Pipelines
DO NOT USE THIS PAGE. This is simply to salvage some useful text from the adjuncts page now that that page doesn't cover pipelines.
(Ragbag from old adjuncts page)
While the above is an example of a GET returning an already-created adjunct, the resource would be the same if supplied as a POST to this collection (assuming the METS-ALTO adjunct had already been added):
POST https://api.dlcs.io/customers/2/spaces/5/images/b2921371x_0001.jp2/adjuncts
{
"id": "b2921371x_0001.anno.json",
"@type": "AnnotationPage",
"label": { "en": [ "IIIF Annotations for b2921371x_0001.jp2" ] },
"roles": [],
"creator": "pipeline:annotationsFromOCR",
"source": "b2921371x_0001.xml"
}or a direct PUT:
PUT https://api.dlcs.io/customers/2/spaces/5/images/b2921371x_0001.jp2/adjuncts/b2921371x_0001.anno.json
{
"@type": "AnnotationPage",
"label": { "en": [ "IIIF Annotations for b2921371x_0001.jp2" ] },
"roles": [],
"creator": "pipeline:annotationsFromOCR",
"source": "b2921371x_0001.xml"
}It's also possible to supply adjuncts and specify pipeline operations on them in the same POST. For example, if that asset had no existing adjuncts the same result could be obtained with:
POST https://api.dlcs.io/customers/2/spaces/5/images/b2921371x_0001.jp2/adjuncts
[
{
"id": "b2921371x_0001.xml",
"@type": "Dataset",
"label": { "en": [ "METS-ALTO text for b2921371x_0001.jp2" ] },
"mediaType": "text/xml",
"profile": "http://www.loc.gov/standards/alto/v3/alto.xsd",
"origin": "https://s3-eu-west-1.amazonaws.com/example-bucket/digitised/b2921371x/v1/data/objects/alto/b2921371x_0001.xml",
"roles": []
},
{
"id": "b2921371x_0001.anno.json",
"@type": "AnnotationPage",
"label": { "en": [ "IIIF Annotations for b2921371x_0001.jp2" ] },
"roles": [],
"creator": "pipeline:annotationsFromOCR",
"source": "b2921371x_0001.xml"
}
]The POST to the asset's adjuncts collection can take a single adjunct, an array of adjuncts, or a Hydra Collection width an array of adjuncts as member.
creator
This is used to identify the process that created the adjunct - or if it has not been created yet, the process you want to invoke to create it. If you are supplying the adjunct yourself, for the platform to store and serve, you may supply a creator field which should be a fully qualified URI. The platform doesn't make use of this information, it just stores it with the adjunct for your reference. The URI is an identifier for your external pipelines and processes.

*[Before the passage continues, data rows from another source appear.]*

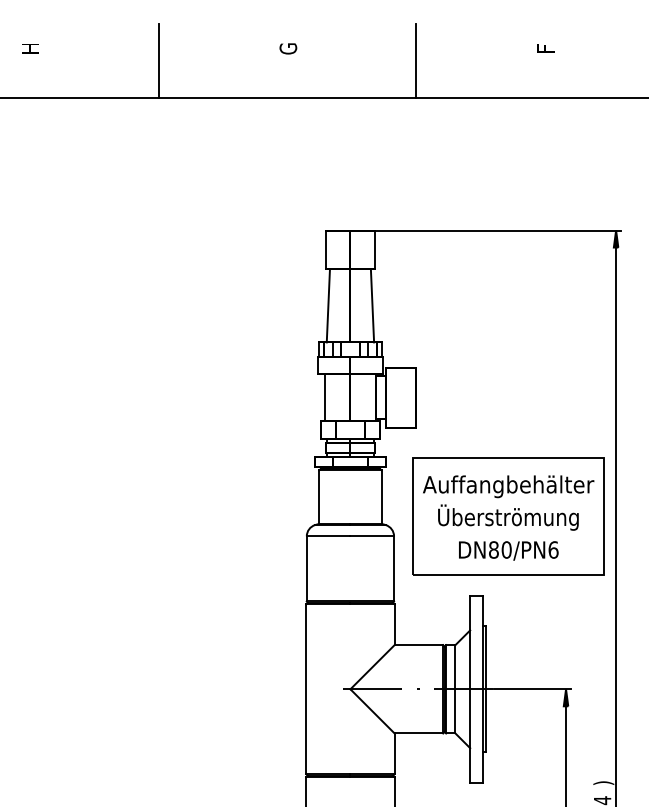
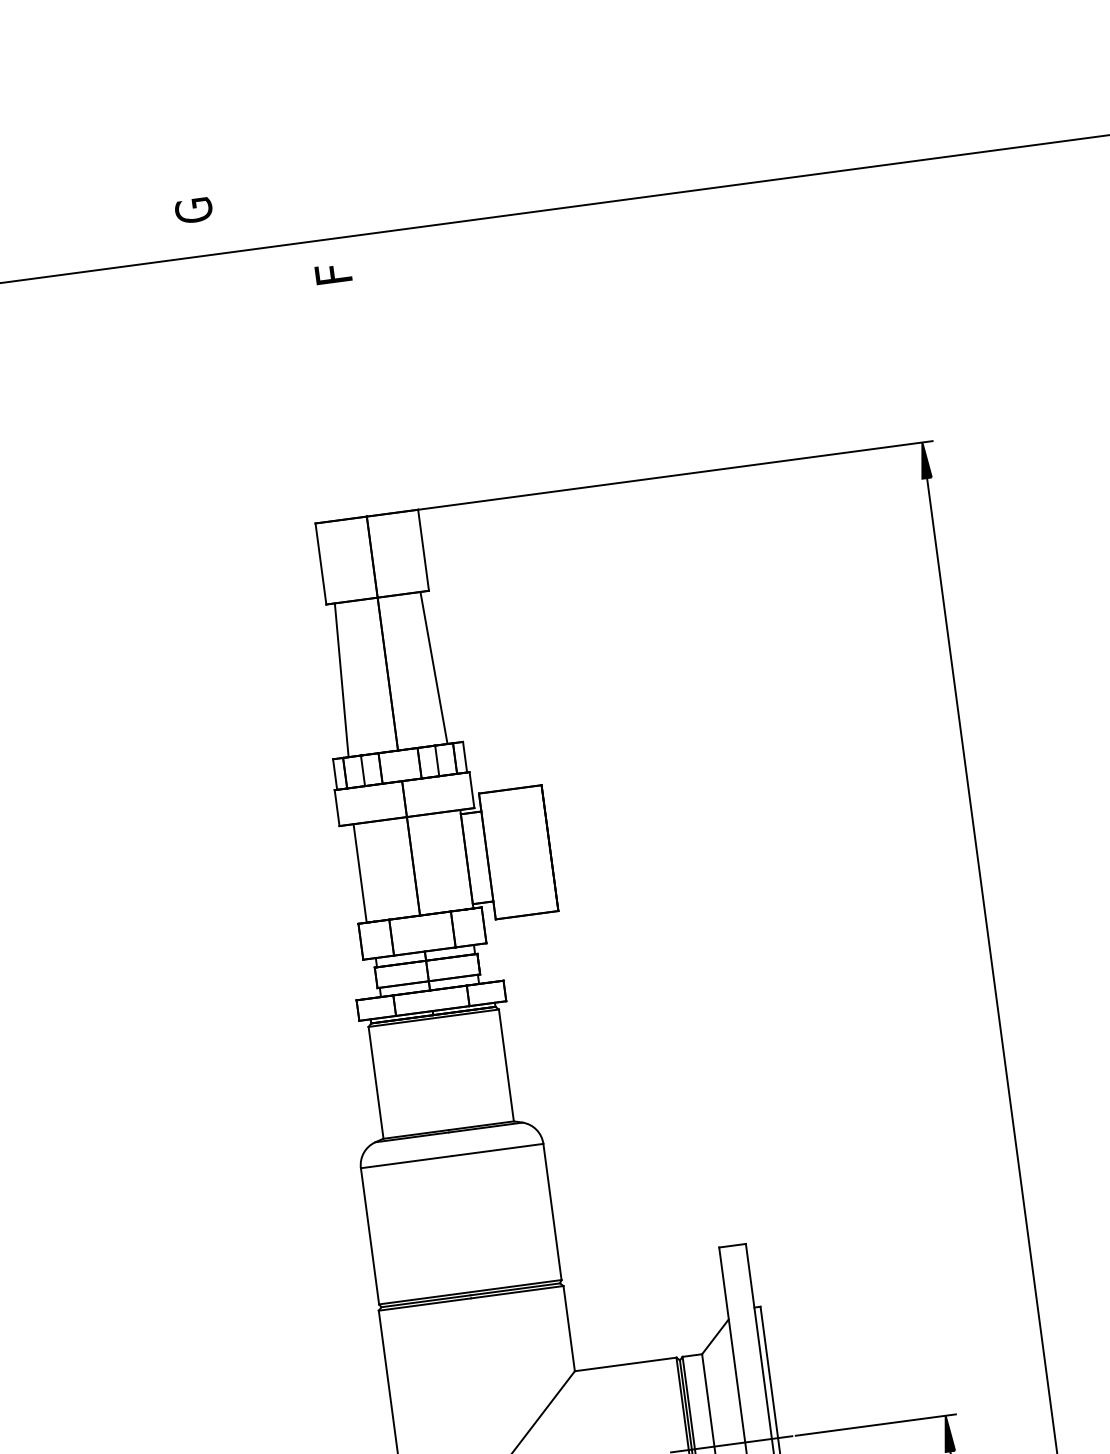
text: (288, 48) -> (194, 209), moved
text: (545, 48) -> (332, 274), moved
line: (416, 60) -> (457, 142), removed
part: (508, 516) -> (777, 1070), removed

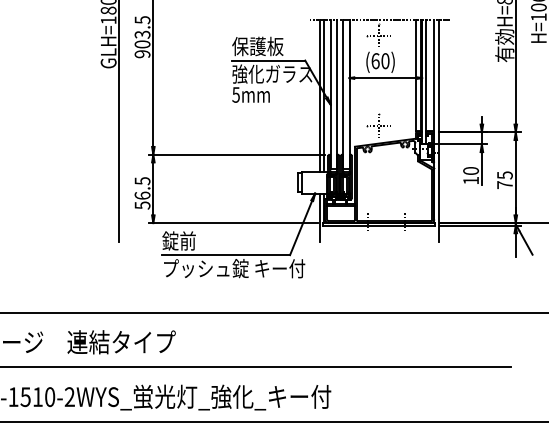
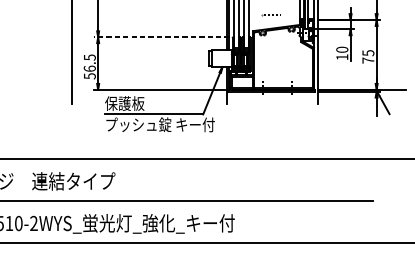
line: (379, 126) -> (271, 15), removed
line: (236, 154) -> (162, 37), solid -> dashed
text: (187, 240) -> (124, 103), 錠前 -> 保護板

If you are asking the platform to create the adjunct, you specify a value that matches one of the platform's known pipelines. On initial PUT or POST the platform enqueues the adjunct to be processed by that pipeline.
See pipelines for more detail. You can ignore this property if supplying the content of adjuncts yourself.
Current defined pipelines are:
(only one of these is supported so far!)
| name | description |
|---|---|
| pipeline:test | Generates a text file adjunct that contains the size of the asset file in bytes |
| pipeline:OCR | Generates METS-ALTO XML from the asset (assuming the asset is an image) |
| pipeline:annotationsFromOCR | Generates IIIF (W3C) web annotations from a supported OCR format such as METS-ALTO or hOCR |
| more... | |
| pipeline:AVTranscript | ... |
| pipeline:HTR | ... |
| pipeline:sentiment | ... |
| pipeline:NER | ... |
| pipeline:imageDescription | ... |
| pipeline:paletteInfo | ... |
pipeline versions
The above examples are unversioned - the intention is "use the latest version of this pipeline". Once the pipeline has processed, the creator value given to the new adjunct will include a version part:
{
"creator": "pipeline:OCR/v0.9.1"
}You can specify the full versioned pipeline in the initial call (e.g., to ensure consistency over time).
source
Only valid when you are asking the platform to create the adjunct - and even then, only when you need to specify one of the other adjuncts. In most cases the platform can work out what source you mean. For many pipelines, the source is the asset itself (e.g., OCR) and for others there may only be one other adjunct that could be a suitable source (as in the annotationsFromOCR example above).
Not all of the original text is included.